2012-01-22-TheOppositeofIndifferenceAbuFadil.jpg The Opposite of Indifference English and Arabic editions (Abu-Fadil)

On the Emirates, Taryam criticizes university graduation ceremonies in her country that host government officials who bore the audience to death instead of lighting a spark in the new graduates to set them on their merry way, as institutions in the West do.

"Don't teach, inspire," she titled a commentary in which she urged UAE universities to provide graduates with native role models who have excelled.

Her criticism gets harsher when she writes about the trend in her country and the Gulf region of importing branches of well-known foreign universities to add glitter to the field of education and turning these institutions into profit-making endeavors.

"The current education system in the UAE seems to be taking its cue from the Starbucks model for success, mass franchising and churning out degrees/lattes by the dozen. It is quantity not quality that matters the most."

Her argument: an education system based on brand names is flawed and a university branch is almost always a second-rate version of the original, so why settle for it?

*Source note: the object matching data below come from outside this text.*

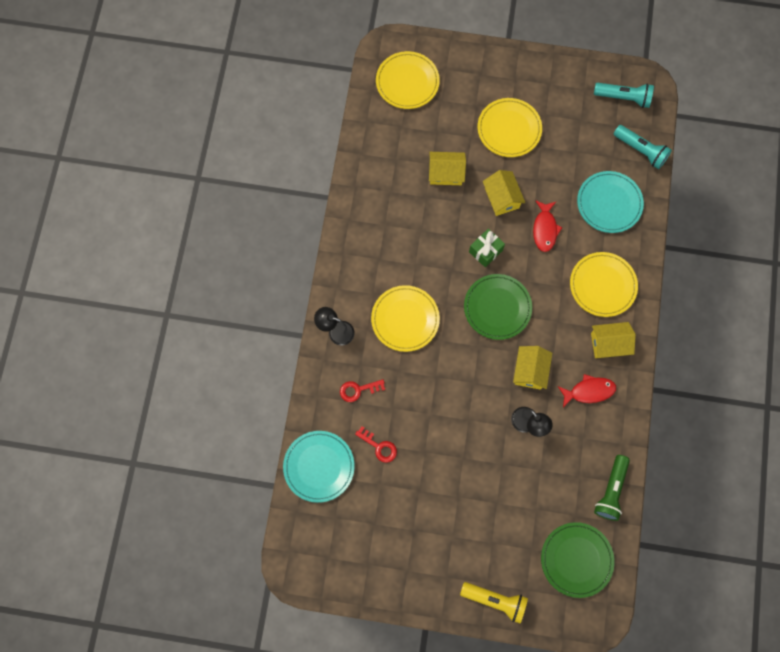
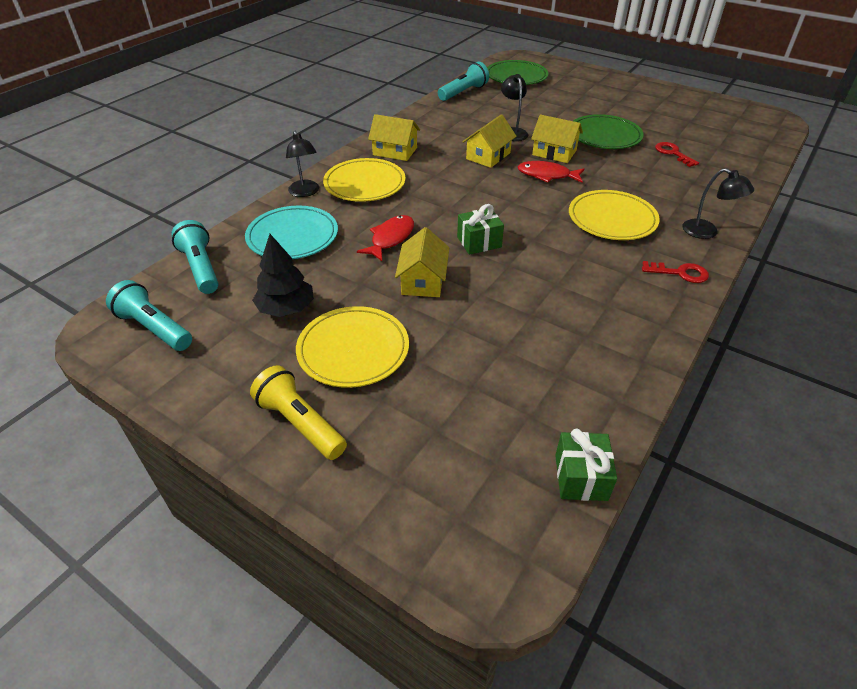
camera: 155 degrees left, 30 degrees down
(319, 466) = (743, 157): turquoise plate -> none
(358, 390) = (687, 188): red key -> red key (680, 273)
(367, 104) = (581, 477): none -> green gift
(407, 82) = (484, 486): yellow plate -> none
(446, 173) = (486, 330): yellow house -> yellow house (554, 153)
(495, 600) = (594, 76): yellow flashlight -> yellow flashlight (300, 423)
(497, 307) = (494, 199): green plate -> green plate (604, 136)
(565, 141) = (286, 308): none -> black tree
(589, 391) = (439, 134): red fish -> red fish (547, 175)
(611, 490) = (463, 92): green flashlight -> turquoise flashlight
(637, 255) = (305, 192): none -> black lamp

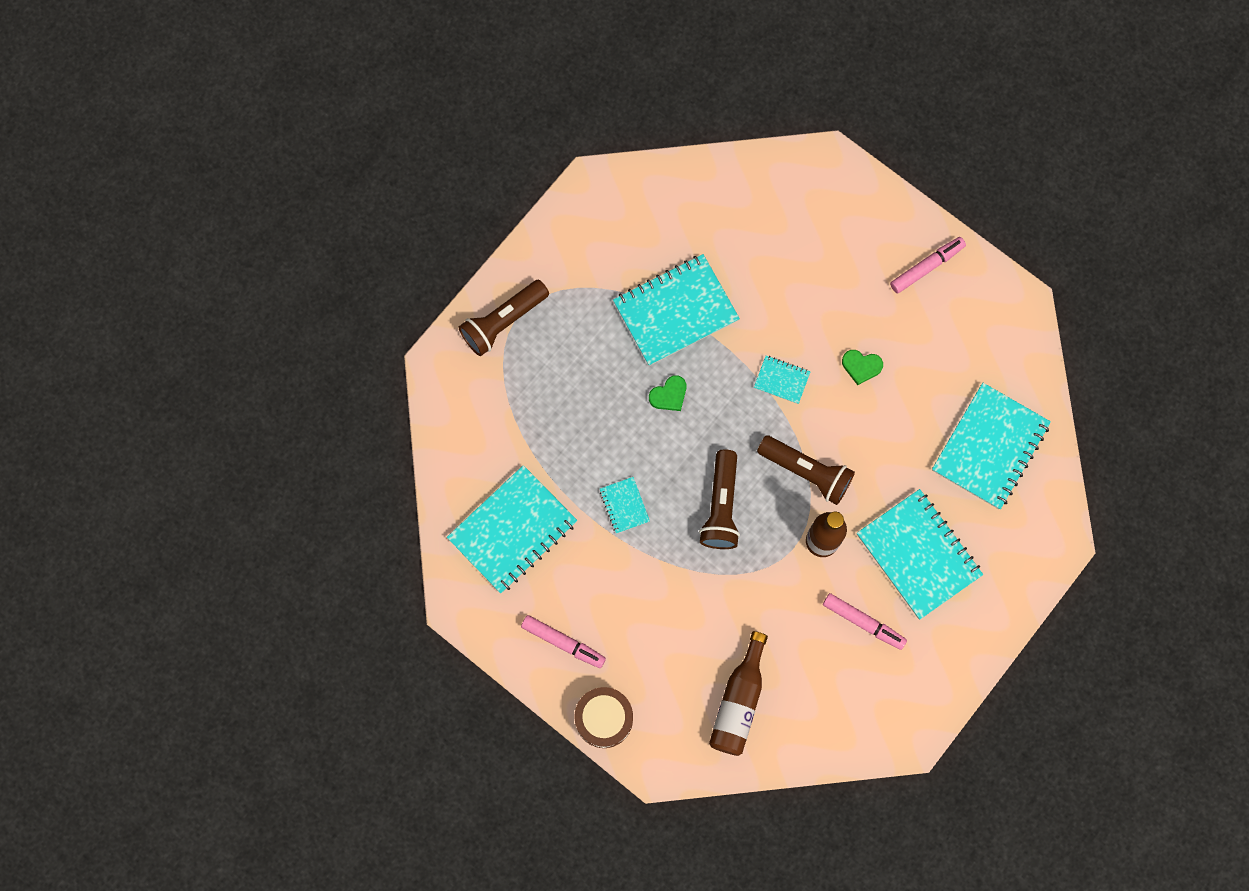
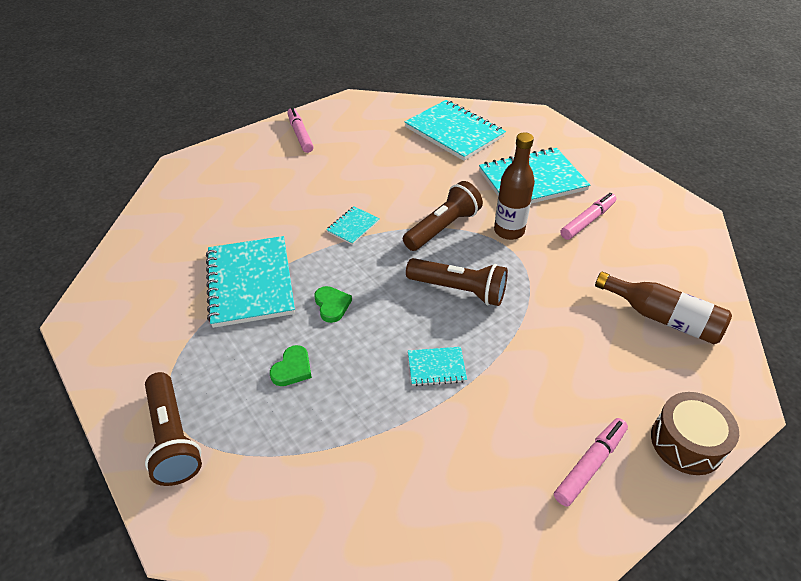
camera: 75 degrees left, 30 degrees down
(512, 530) = (436, 490): turquoise notebook -> none
(861, 366) = (362, 180): green heart -> green heart (292, 369)

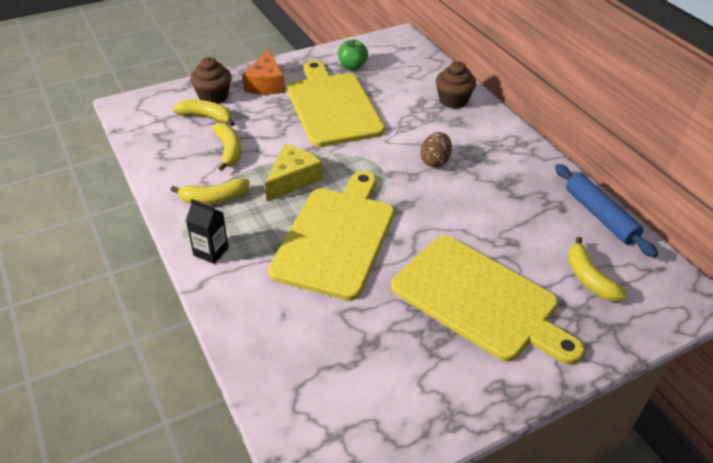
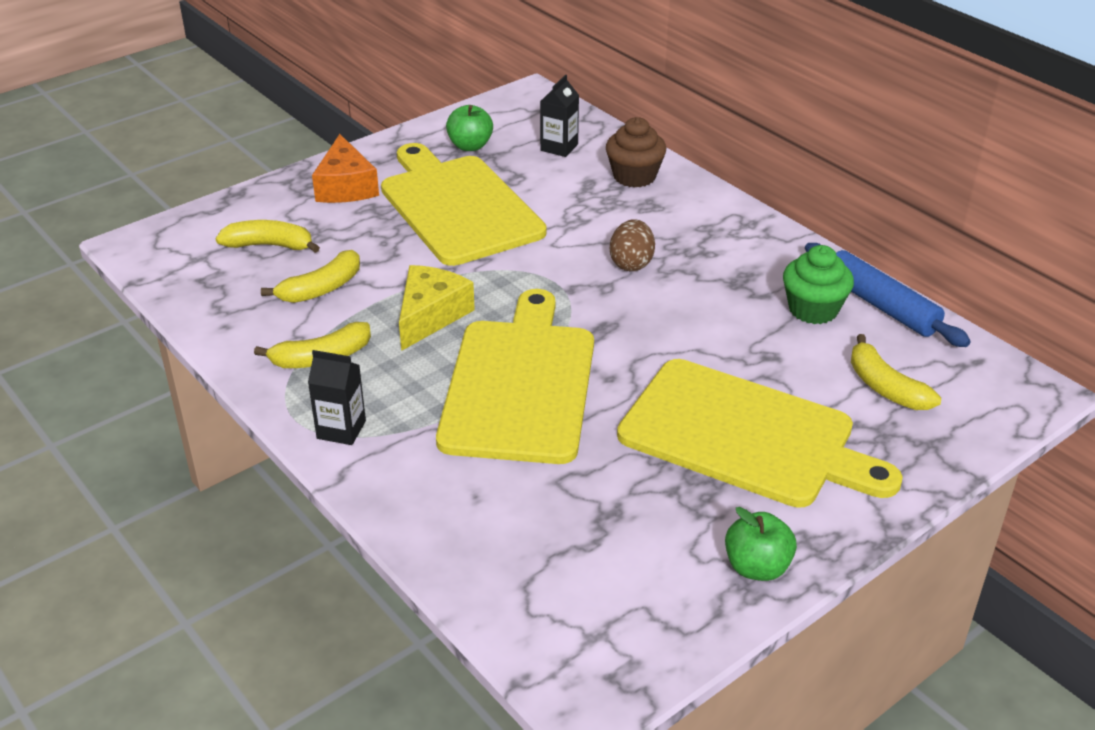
camera: 10 degrees left, 5 degrees down
(213, 96) = (270, 214): brown cupcake -> none
(229, 151) = (321, 289): yellow banana -> yellow banana turned 75 degrees clockwise
(409, 74) = (559, 147): none -> black carton
(462, 403) = (757, 567): none -> green apple
(551, 212) = (813, 309): none -> green cupcake

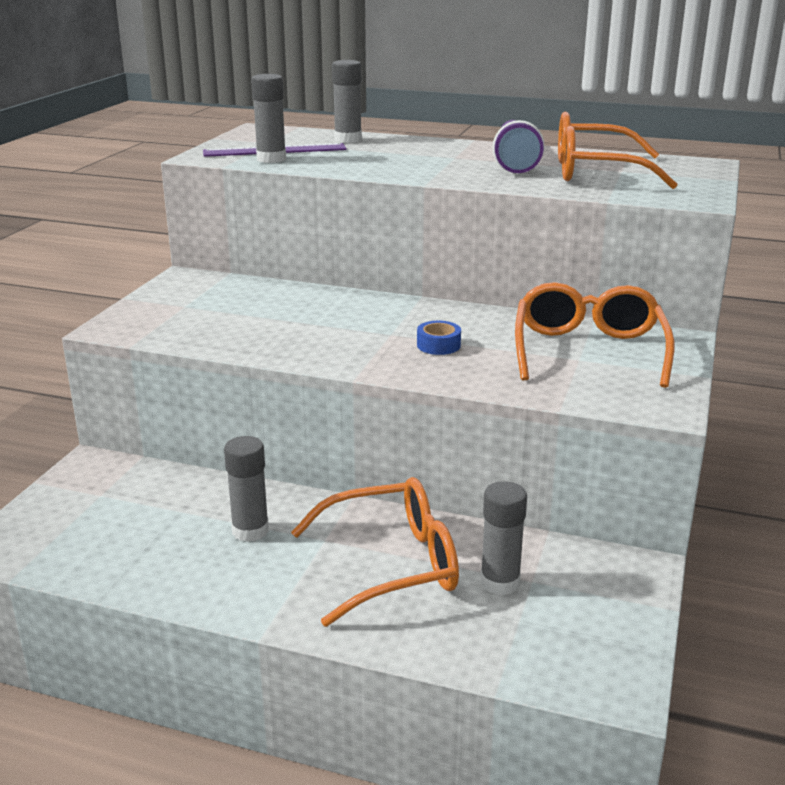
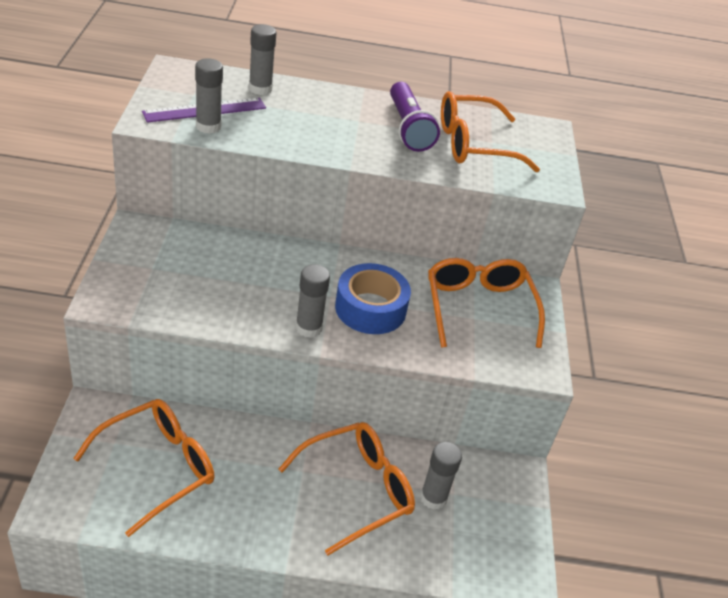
camera: 20 degrees left, 15 degrees up
(141, 521) = (158, 467): none -> orange glasses
(250, 531) = (245, 468): grey glue stick -> grey glue stick (308, 328)
(438, 345) = (370, 308): blue tape -> blue tape, size x2.15

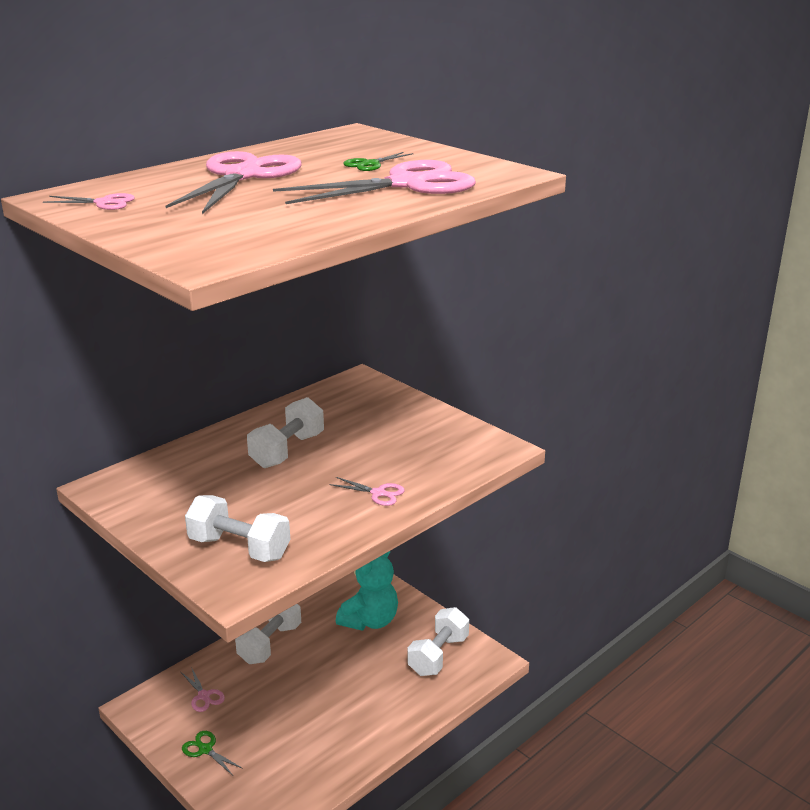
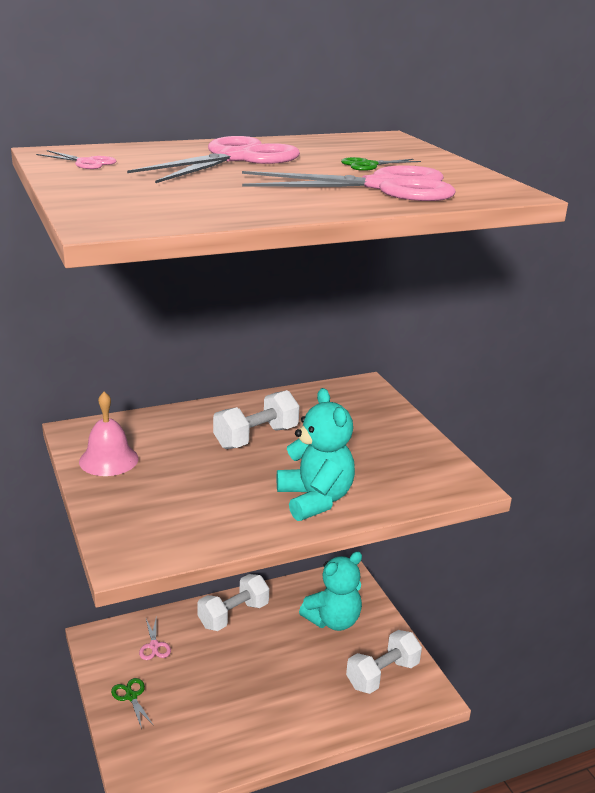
camera: 20 degrees right, 0 degrees up
(154, 506) = (108, 460): none -> pink bell
(239, 548) = (155, 519): white dumbbell -> none
(378, 493) = (315, 499): pink scissors -> turquoise teddy bear

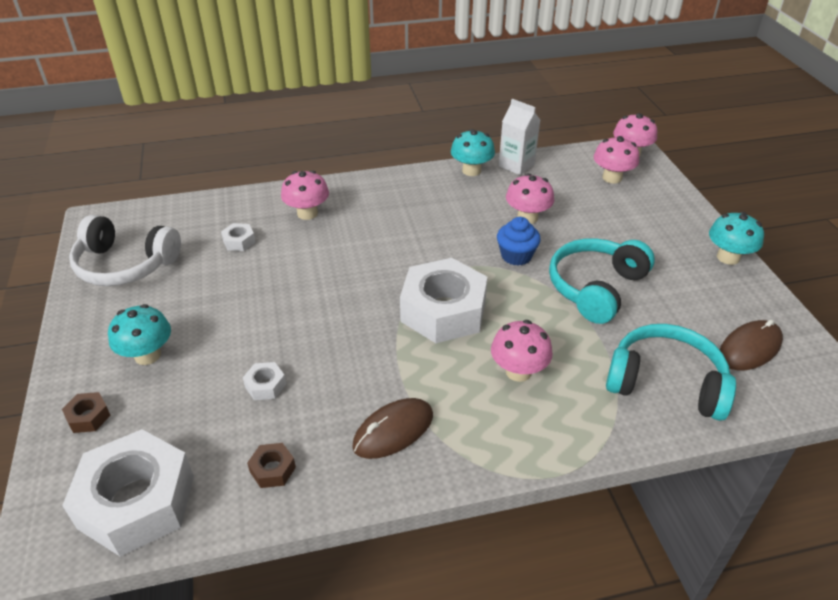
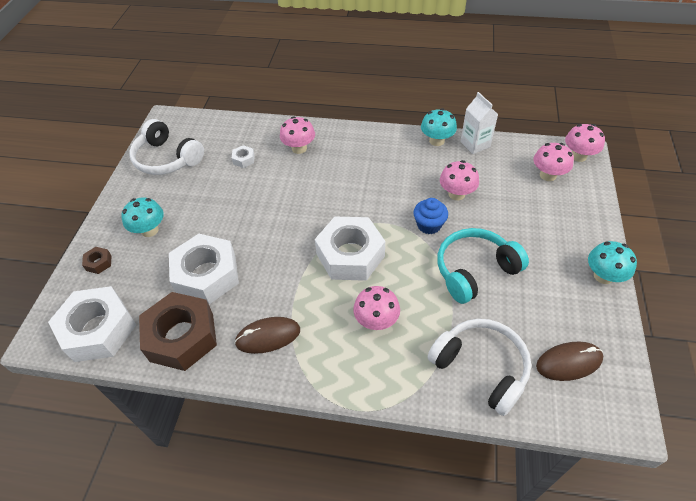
camera: 25 degrees right, 10 degrees up
(265, 385) = (207, 275): white nut -> white nut, size x2.46
(272, 469) = (182, 337): brown nut -> brown nut, size x2.46
(665, 383) = (480, 368): turquoise headphones -> white headphones

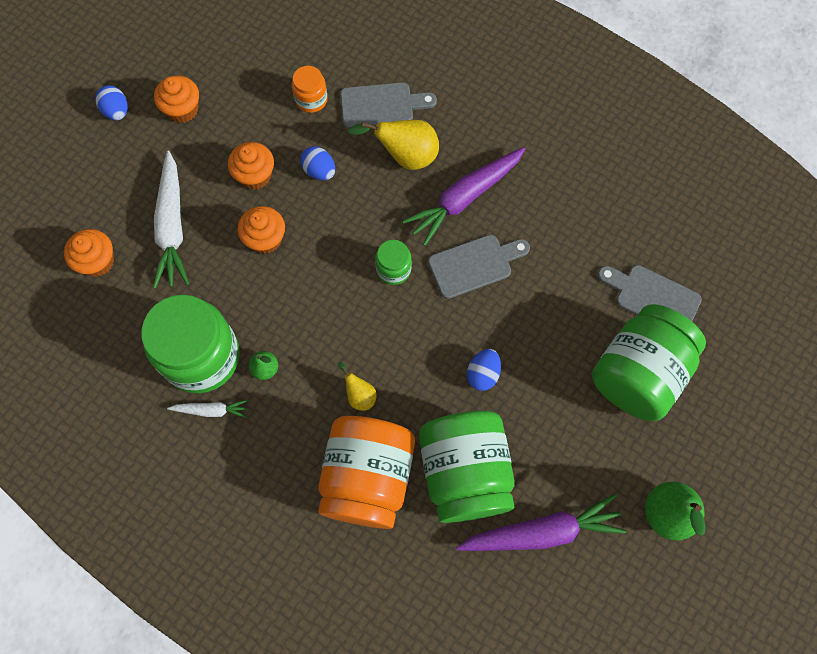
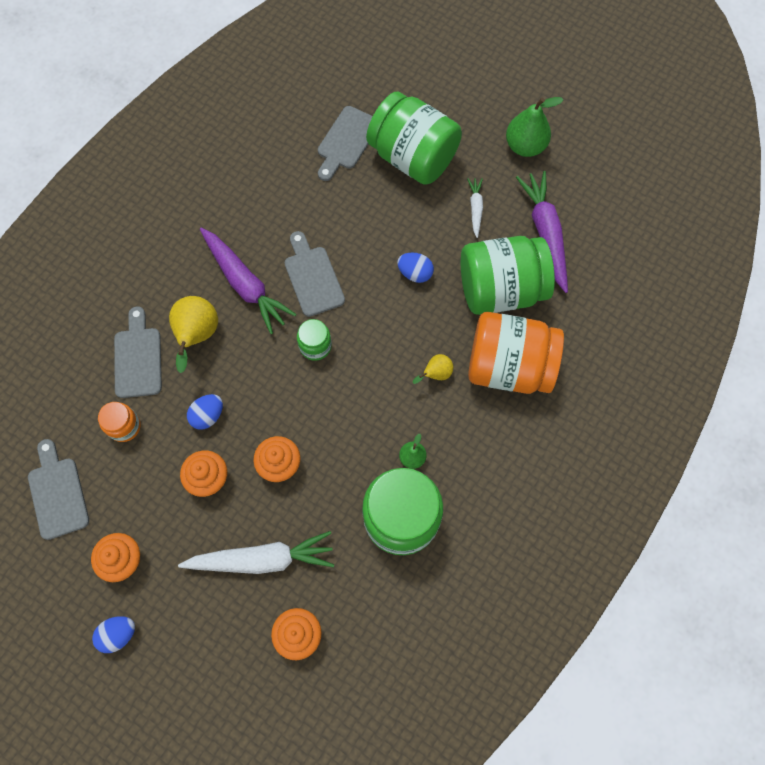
camera: 90 degrees left, 0 degrees up
(211, 410) = (453, 505): white carrot -> white carrot (475, 209)
(249, 51) = (57, 493): none -> grey cutting board

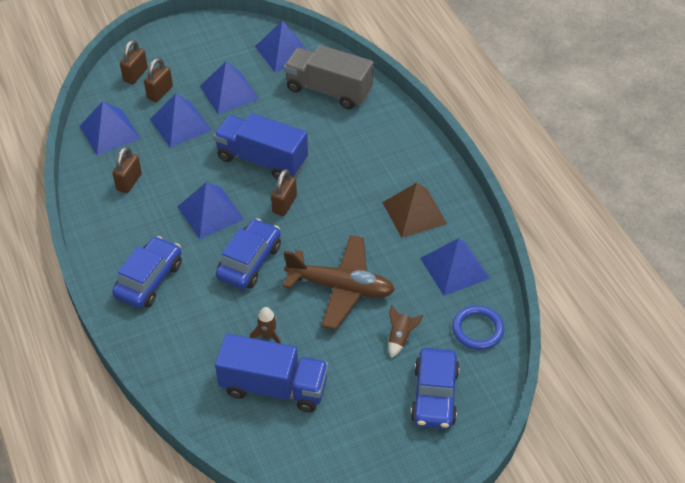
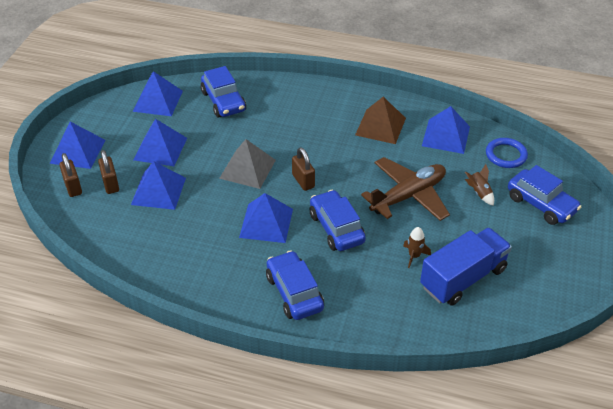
camera: 50 degrees left, 5 degrees down
(110, 132) = (114, 234): blue pyramid -> blue pyramid (78, 151)
(129, 182) = (181, 251): brown padlock -> none
(262, 160) = (247, 169): blue truck -> grey pyramid
(328, 90) = (223, 101): grey truck -> blue car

Taryam also takes a swipe at politics and politicians, with a commentary entitled "Obama Kills Osama to Remain Alive."

"The truth is, it cost the United States billions of dollars and thousands of human lives to eliminate a man who was apparently hiding in plain sight," she wrote, adding that Osama Bin Laden's death came as no surprise to the Arab world, but that its timing was unforeseen.

Had he been killed months earlier, Arab reactions would have been resentful, but, she said, as news of Bin Laden's death broke at a time when the plates of the Middle Eastern political world were shifting, Arabs seemed more subdued and indifferent.

"The American presidential elections have to also be factored into this equation, which resulted in the quick sudden death of the world's most feared man," she opined.

Feminism is another topic Taryam tackles with deft and advises readers not to fear using the "F" word.

"The word feminism has become synonymous with the idea of man-hating when in fact it has more to do with women than men," she wrote, using the example of Christine Lagarde, the former French finance minister who became the first female head of the International Monetary Fund.

"She was described in an article as a 'divorcee with two sons,' a description I have yet to read about a man in any position," Taryam said. Right on!

2012-01-22-TheGulfTodayScreenShot.jpgThe Gulf Today screen shot

Aysha Taryam, who graduated from the American University of Sharjah, is the first Middle Eastern female editor-in-chief of an English language daily broadsheet.

She embodies the twin qualities of a writer and a defiant liberal campaigner.